Bal tragi-comique au tribunal de Sidi M’hamed. Foule de témoins sont passés à la barre aujourd’hui: Ouyahia, Sellal, Zoukh, Benyounès. Une belle brochette de FDP comme on n’en fait plus. Excepté à la prison militaire de Blida où croupissent (l’un dans l’autre) Toufik, Tartag et Saïd. Sauf que, selon les informations que nous détenons, les ex haut irresponsables ont comparu devant le juge en tant que témoins. Ils étaient là pour expliquer au juge les déclarations incompréhensibles du principal accusé : Ali Haddad.

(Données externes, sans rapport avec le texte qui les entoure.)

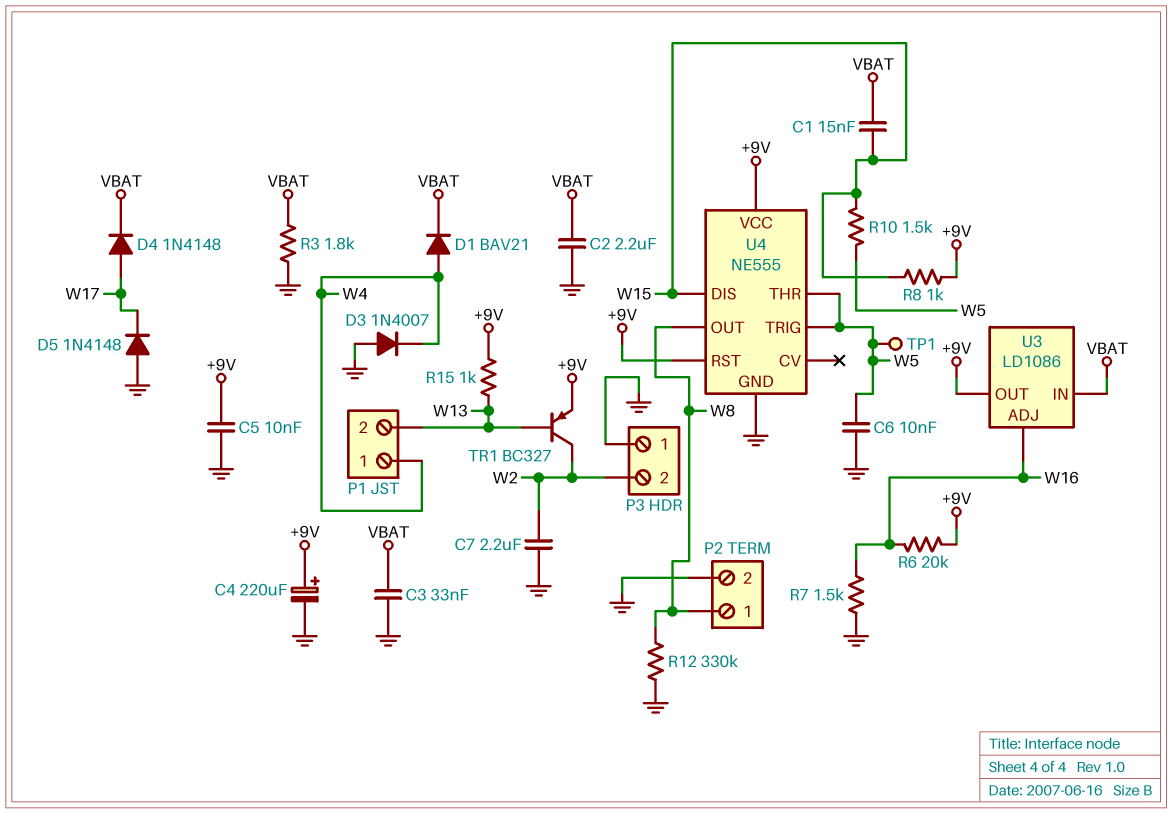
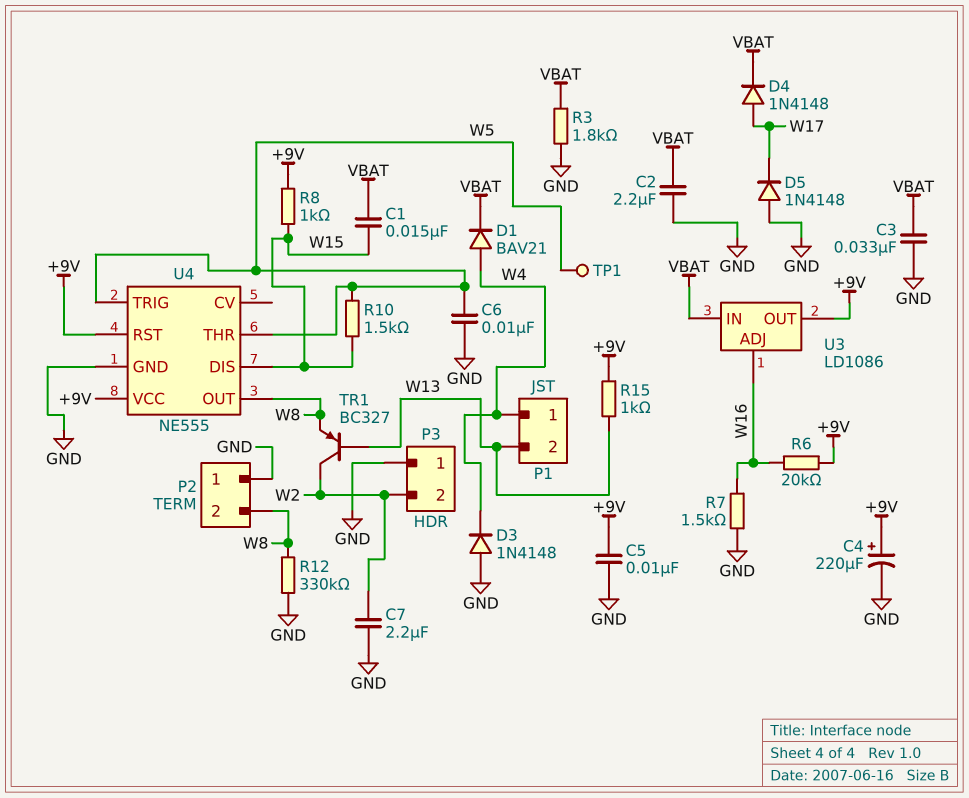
D3: diode 1N4007 (A GND, K W4) -> diode 1N4148 (A GND, K W4)
P2 pin 1: W8 -> GND
P2 pin 2: GND -> W8
TR1: PNP BC327 (B W13, C W2, E +9V) -> PNP BC327 (B W13, C W2, E W8)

Le juge nous a confirmé ne pas avoir tout compris dans ce que Haddad lui racontait. “On dirait un discours de Gaid Salah, avec l’accent kabyle en plus” nous a-t-il déclaré au téléphone. Dès l’ouverture de la séance, l’ancien président du FCE donne le ton en affirmant “ji swi ikoussi”, sous-entendant qu’il est citoyen britannique et qu’il refuse en tant que tel d’être jugé par la justice algérienne. Ali Haddad commence à gazouiller dans une langue que personne ne comprend. Le juge demande à plusieurs reprise à Ali Haddad de parler en arabe, en français ou dans une langue qu’il maîtrise. Rien n’y fait. C’est alors que le juge fait appel aux anciens amis de l’ancien président du FCE : Ouyahia, Sellal, Zoukh, Benyounès. Ensemble ils essayeront de déchiffrer les déclarations de Haddad. Y parviendront-ils ? Même dieu ne sait pas.